Early in her career, Eastwood made collecting expeditions in Colorado and the Four Corners region. She became close with the Wetherill Family, and visited Alamo Ranch in Mesa Verde often, beginning in July 1889. She was considered a part of the family, and so did not sign the guest register on later trips. Each time Eastwood visited, she was particularly welcomed by Al Wetherill, who shared an interest in her work. In 1892, he served as her guide on a 10-day trip to southeastern Utah to collect desert plants.[10][11] During the same year on an expedition in Colorado, Eastwood collected the type specimen of Oreocarya aperta, a desert flowering plant in the forget-me-not family which she discovered in Mesa County. She published it eleven years later in the Bulletin of the Torrey Botanical Club, and the species is so rare that today it is only known from her collection.[12][13]

Eastwood also made collecting expeditions to the edge of the Big Sur region, which at the end of the 19th century was a virtual frontier, since no roads penetrated the central coast beyond the Carmel Highlands. On those excursions she discovered several plants, including Hickman's potentilla which she named after J. B. Hickman, her guide for the trip.[14]

Before she moved to San Francisco Eastwood lived in San Diego, an area in which she studied and explored. Here she was inspired to write a biographical essay entitled Early Botanical Explorers on the Pacific Coast and the Trees They Found There, detailing the discoveries of earlier botanists.[8] During this time she also met the notable horticulturalist Kate Sessions with whom she formed a lifelong friendship. The two stayed in correspondence from this point on, and Sessions would send Eastwood specimens to describe and name. In 1920 Sessions was shown a cutting of a striking plant which she had painted and later showed to Eastwood, who named it Ceanothus cyaneus. Eastwood officially published the name seven years later, after she obtained a specimen for the Academy's herbarium.[15]

Eastwood rented an apartment near Nob Hill in San Francisco when she took the job of curator at the academy. An appreciator of all forms of plant life, her daily walks to work inspired her to write an article entitled The Flora of the Nob Hill Cobblestones, originally published in 1898. Within it she identified 64 species of plants, many commonly called weeds, which she collected specimens of for the herbarium. Her work was published in Willis Jepson's journal Erythea under the title Plant Inhabitants of Nob Hill, San Francisco which had been revised unbeknownst to Eastwood. She corrected it years later when it was re-published by the California Botanical Club, as she felt the title misrepresented the nature of her article.[16][17]

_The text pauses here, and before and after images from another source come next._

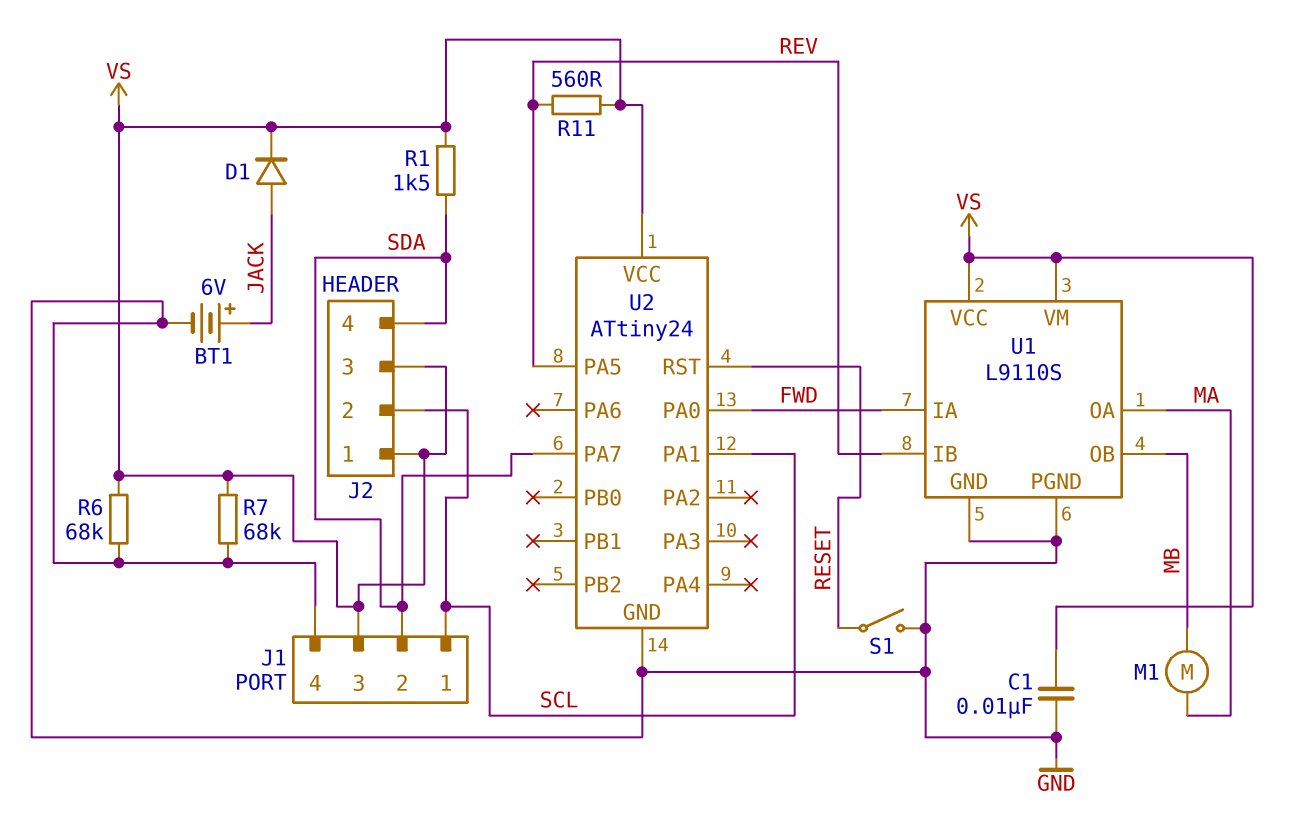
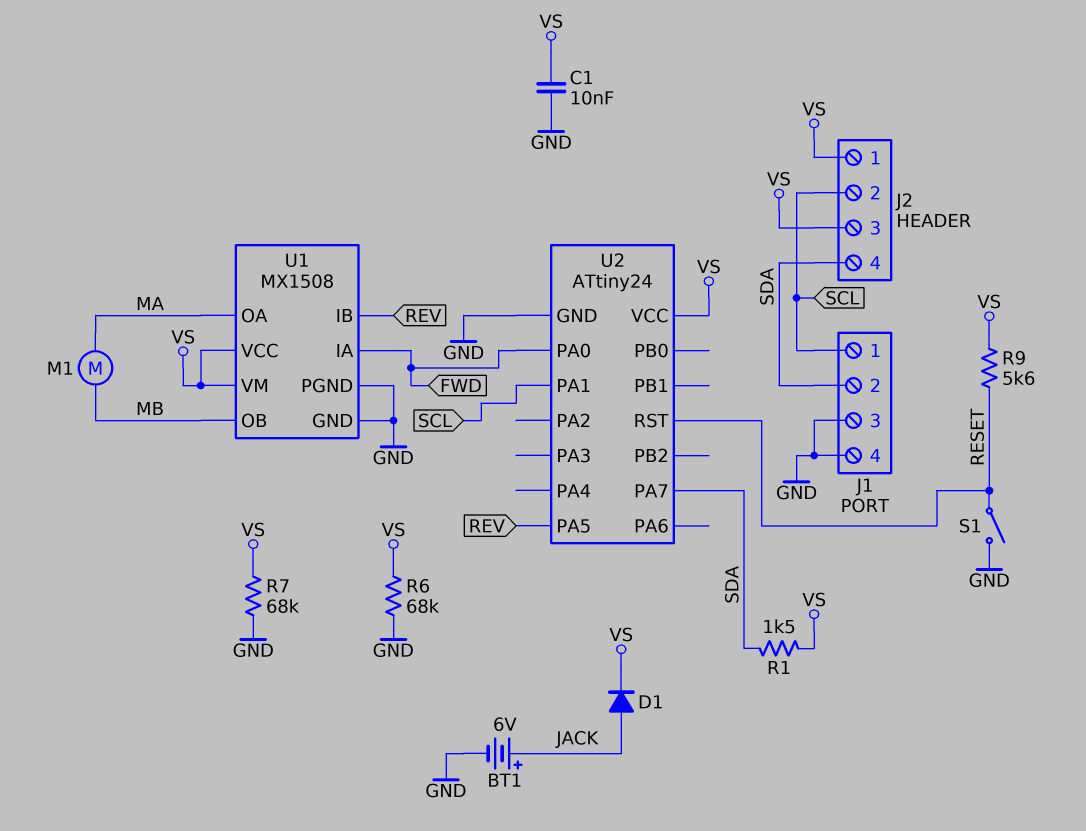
J1 pin 3: VS -> GND
R9: none -> 5.6k (RESET, VS)
R11: 560 (REV, VS) -> none
U1: L9110S -> MX1508

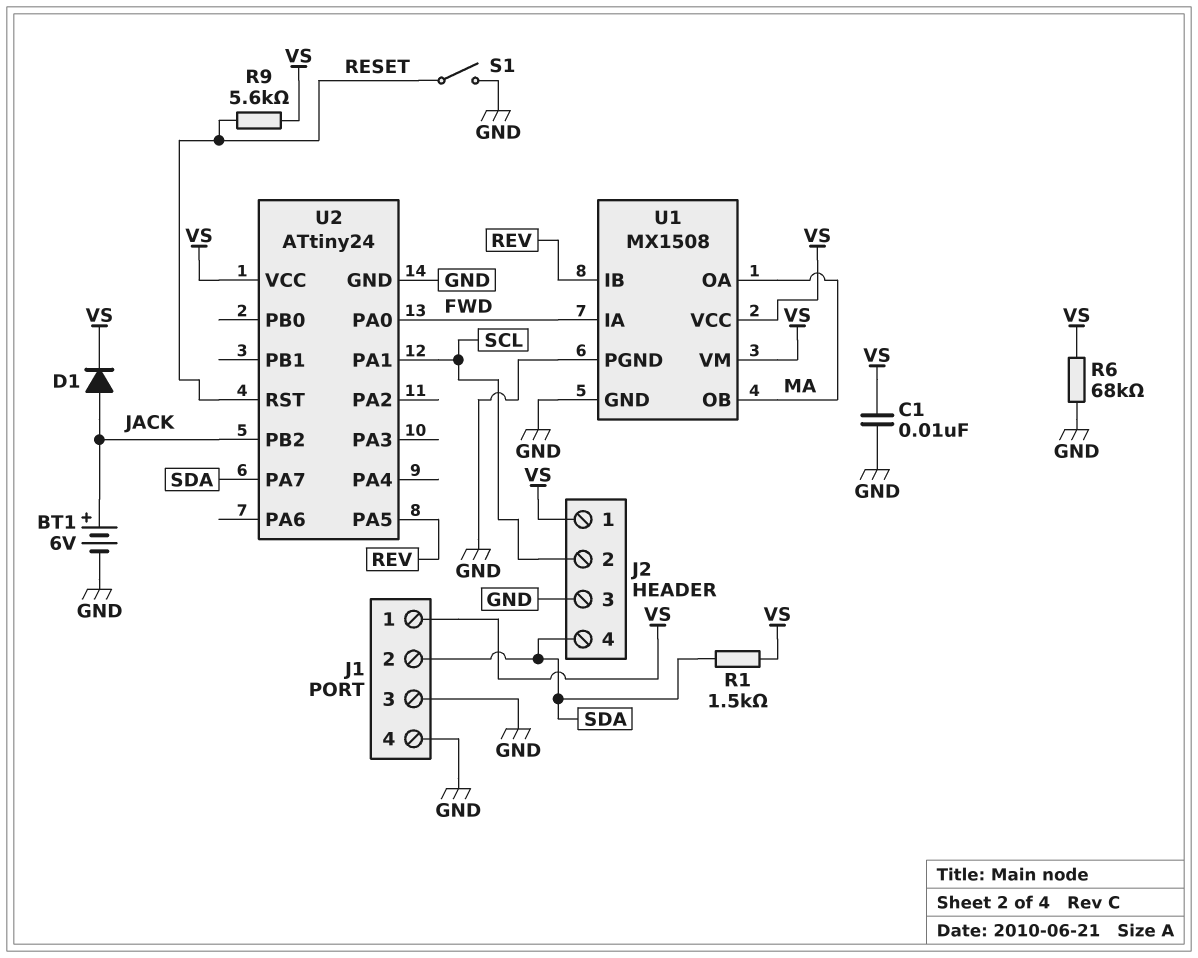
J1 pin 1: SCL -> VS
J2 pin 3: VS -> GND
M1: motor (MA, MB) -> none
R7: 68k (GND, VS) -> none
U1 pin OB: MB -> MA
U2 pin PB2: none -> JACK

California Academy of Sciences

In 1891, after reviewing Eastwood's specimen collection in Denver, Mary Katharine Brandegee, Curator of the Botany Department at the California Academy of Sciences, hired Eastwood to work in the academy's herbarium.[7] In 1892, she was promoted to a position as joint curator of the academy with Brandegee. By 1894, with the retirement of Brandegee, Eastwood was procurator and Head of the Department of Botany, a position she held until she retired in 1949.[4]

Eastwood is credited with saving the academy's type plant collection after the 1906 San Francisco earthquake.[18] Departing from the curatorial conventions of her era, Eastwood segregated the type specimens from the main collection.[6] This classification system permitted her to retrieve 1,497 specimens from the damaged building.[19] The cabinet she had stored them in was damaged; using her apron, she lowered the specimens from a window to a friend as the fire after the earthquake approached, then commandeered a wagon. The specimens and records she saved were almost all that survived of the academy's collection.[4]

An herbarium specimen collected by Alice Eastwood in 1900 of Allium hickmanii, a species which she described and named.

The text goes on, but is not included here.